KPAI Serahkan 83 Aduan PPDB ke Kemendikbud: 4 Kasus soal Pemalsuan Domisili

Rahel Narda Chaterine - detikNews
Kamis, 02 Jul 2020 13:15 WIB
Komisioner KPAI, Retno Listyarti,
Komisioner KPAI Retno Listyarti (Rahel Narda Chaterine/detikcom)
Jakarta -

Komisi Perlindungan Anak Indonesia (KPAI) menyampaikan 83 pengaduan terkait penerimaan peserta didik baru (PPDB) ke Kementerian Pendidikan dan Kebudayaan (Kemendikbud).

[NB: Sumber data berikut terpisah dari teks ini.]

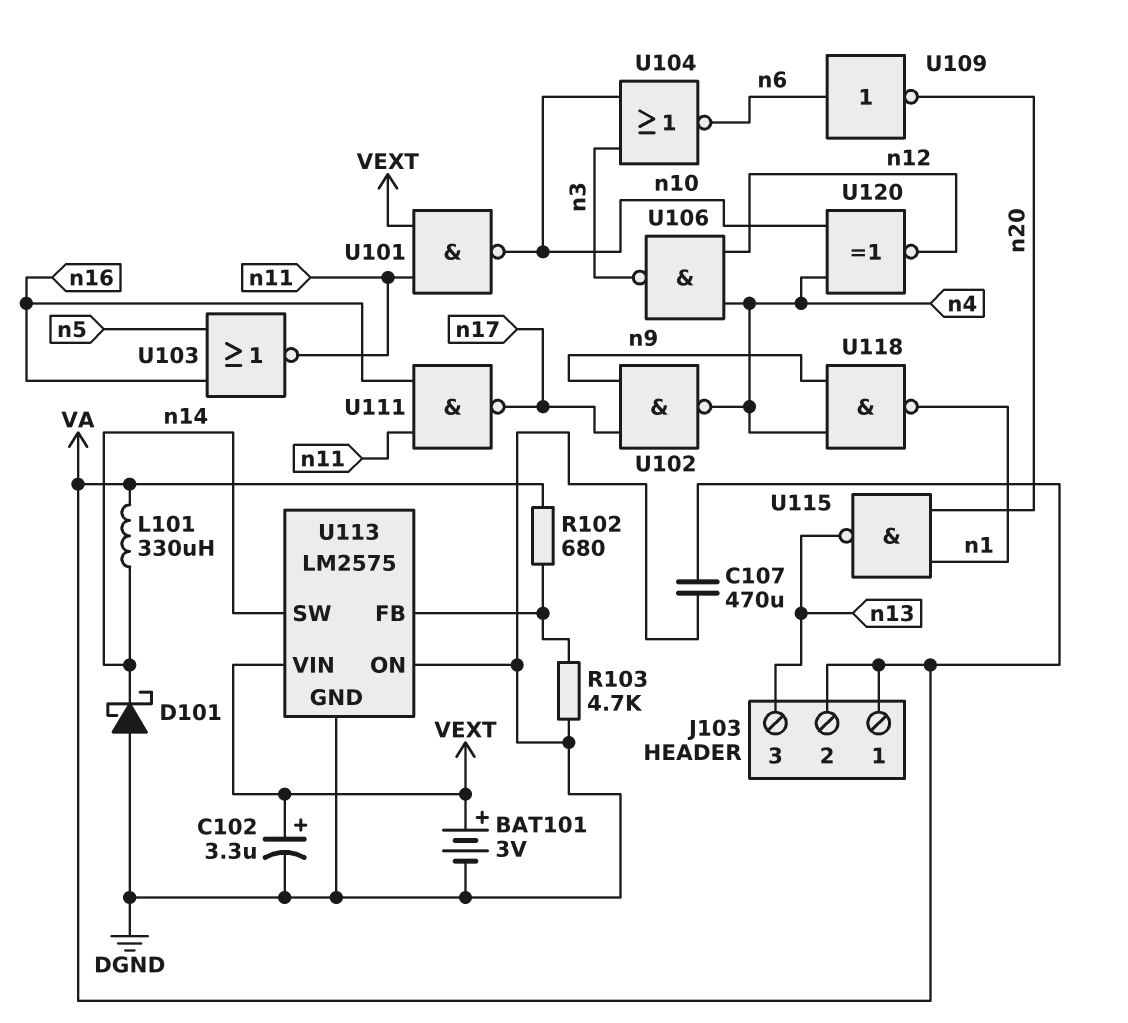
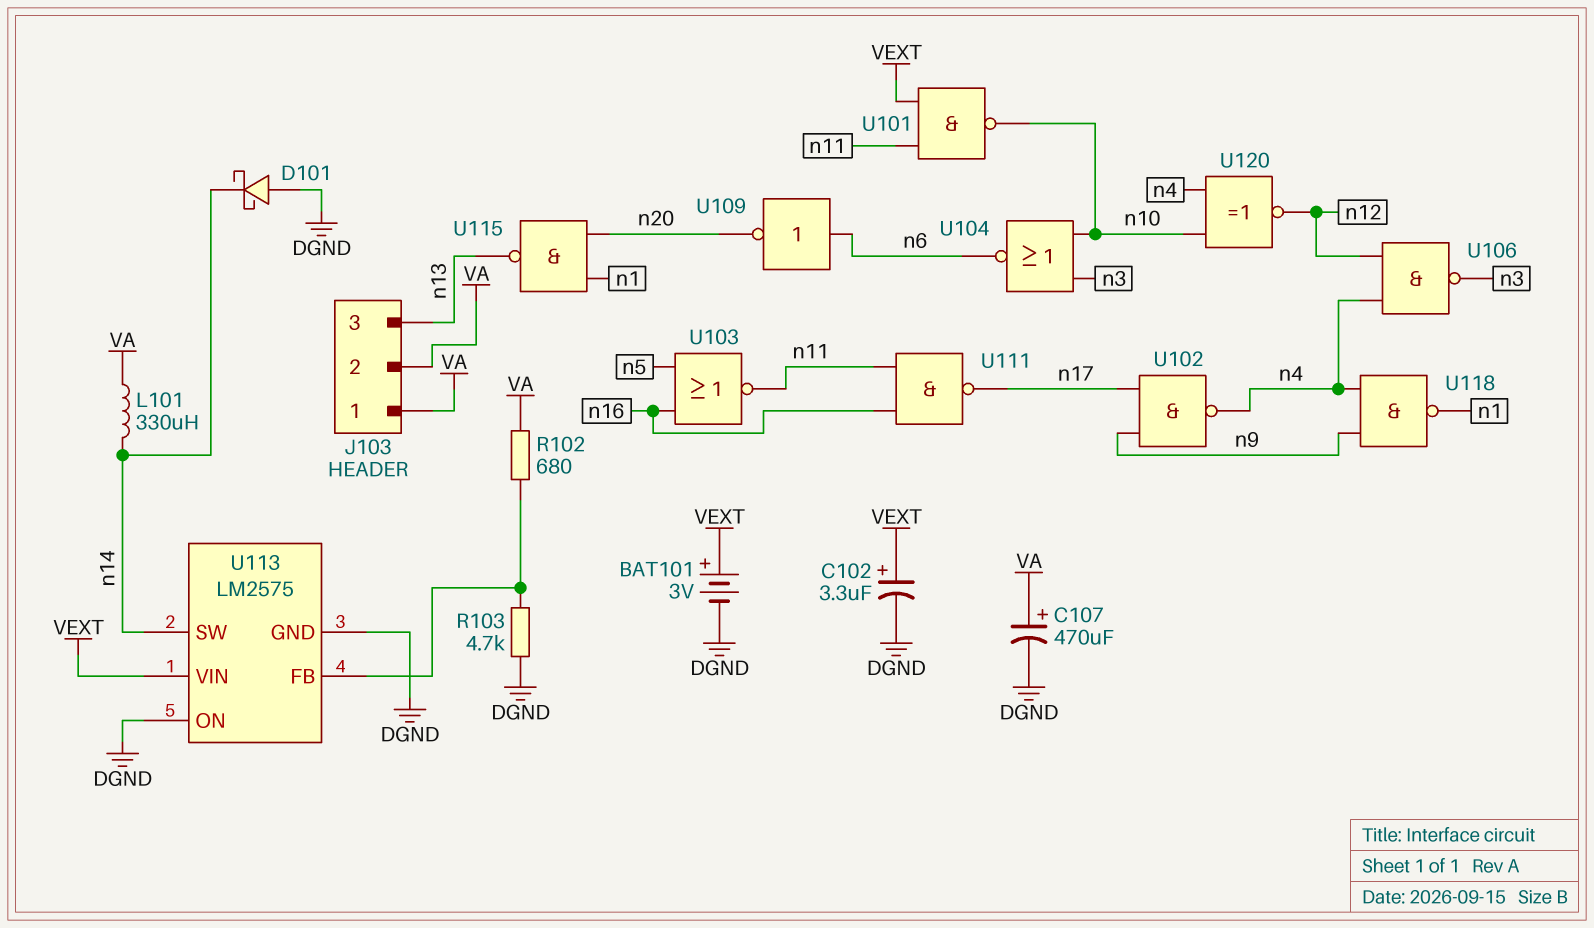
C107: 470uF (DGND, VA) -> 470uF (plus VA, minus DGND)

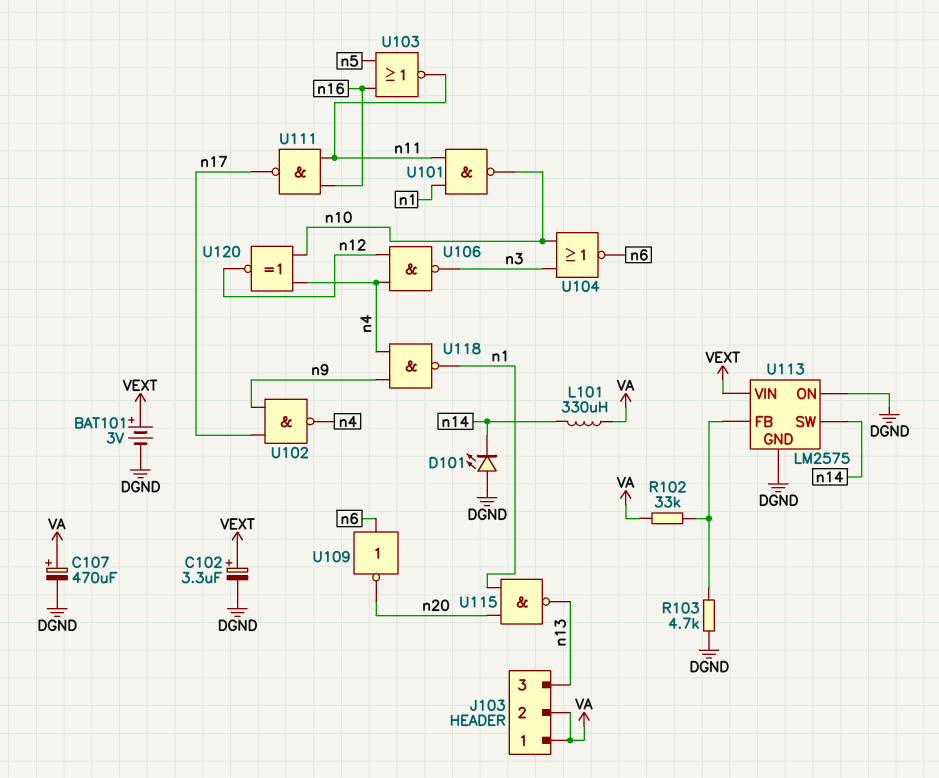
D101: schottky (A DGND, K n14) -> LED (A DGND, K n14)
R102: 680 (U113/FB, VA) -> 33k (U113/FB, VA)
U101: NAND (in VEXT, in n11, out n10) -> NAND (in n1, in n11, out n10)

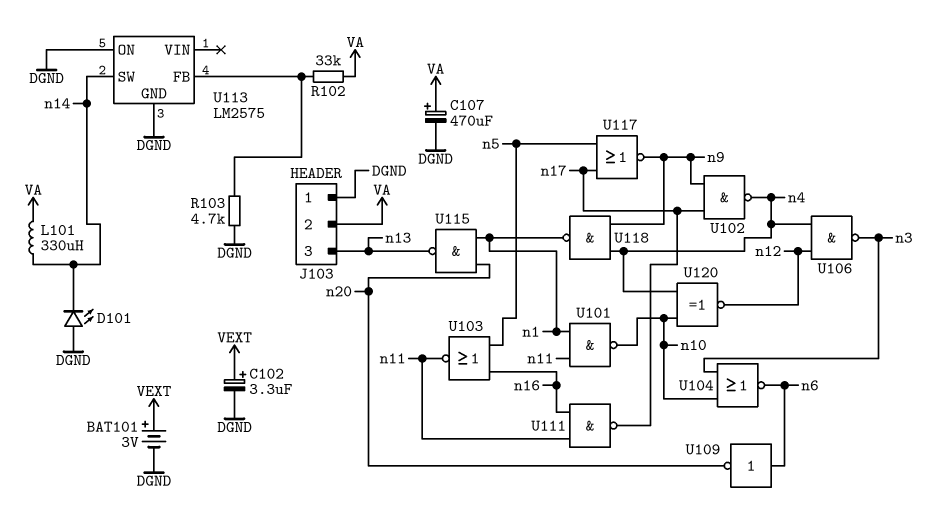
J103 pin 1: VA -> DGND
U113 pin VIN: VEXT -> none
U117: none -> NOR (in n5, in n17, out n9)

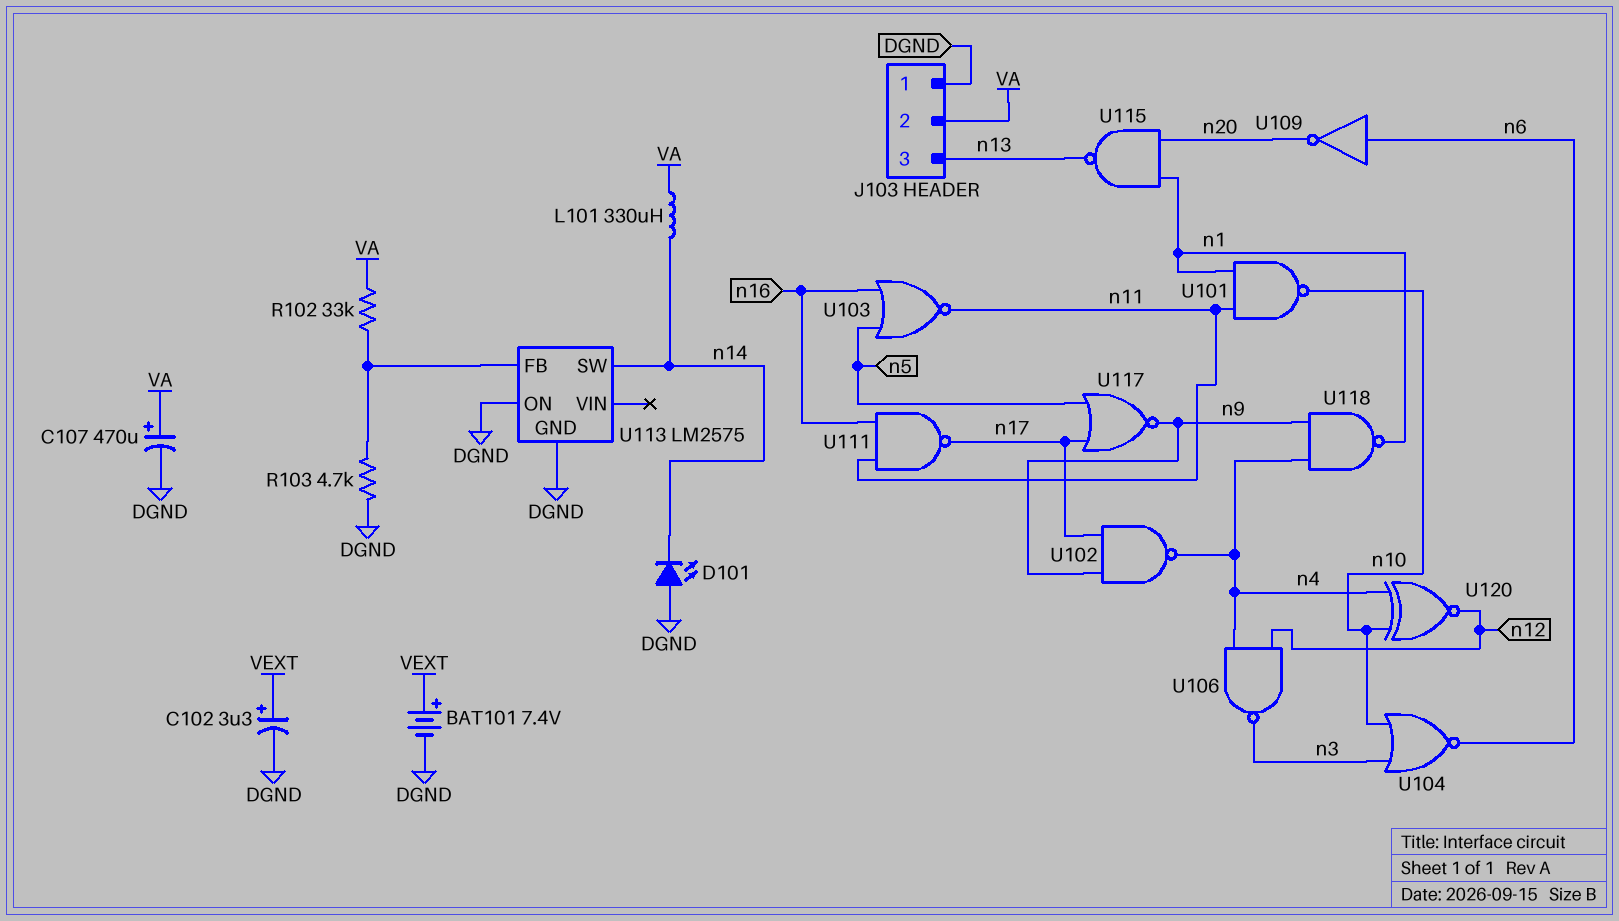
BAT101: 3V (plus VEXT, minus DGND) -> 7.4V (plus VEXT, minus DGND)

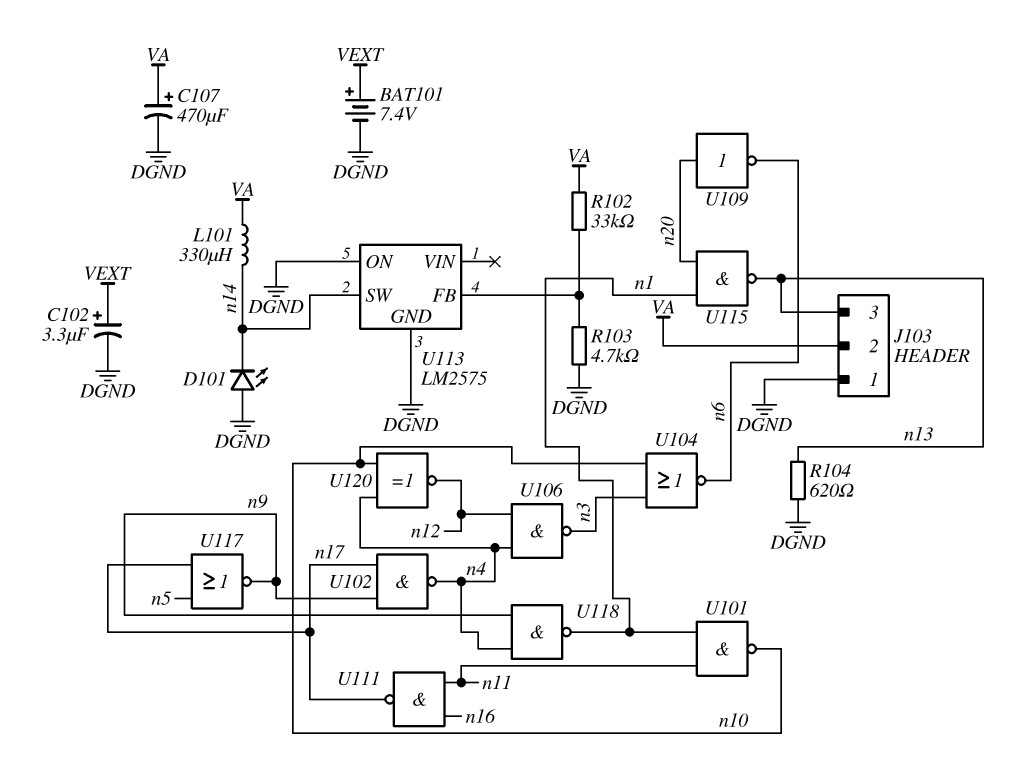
R104: none -> 620 (DGND, n13)
U103: NOR (in n5, in n16, out n11) -> none
U109: NOT (in n6, out n20) -> NOT (in n20, out n6)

KPAI meminta Kemendikbud menindaklanjuti hal tersebut.

Komisioner KPAI bidang Pendidikan Retno Listyarti mengatakan aduan tersebut didapatkan KPAI sejak 27 Mei 2020 hingga 1 Juli 2020. Pengaduan berasal dari 10 provinsi di Indonesia, yaitu DKI Jakarta, Jawa Barat, Jawa Timur, Jawa Tengah, DI Yogyakarta, Banten, Lampung, Kalimantan Tengah, Sumatera Utara, dan Bali.

"Tadi tuh pertama kita hari ini KPAI menyerahkan 83 pengaduan ya yang diterima KPAI dan yang kedua hasil pengawasan," kata Retno di Kemendikbud, Jalan Jenderal Sudirman, Jakarta Pusat, Kamis (2/7/2020).

Retno mengatakan pihaknya mendapat laporan empat kasus yang diduga melakukan pemalsuan domisili PPDB di daerah Buleleng, Pekanbaru, Medan, dan Semarang. Menurutnya, ada anak-anak yang lokasinya jauh dari sekolah tapi dapat diterima, sementara anak yang dekat dari sekolah tidak diterima PPDB.

"Di Buleleng, yang kedua di Pekanbaru, yang ketiga adalah di Medan. Oh iya, satu lagi ada Semarang. Itu adalah kasus yang diduga ada pemalsuan domisili. Jadi laporannya adalah dari orang yang rumahnya dekat banget sama sekolah tapi anaknya nggak keterima, sementara dia tahu itu orang jauh dari situ tapi kenapa dia diterima," jelas Retno.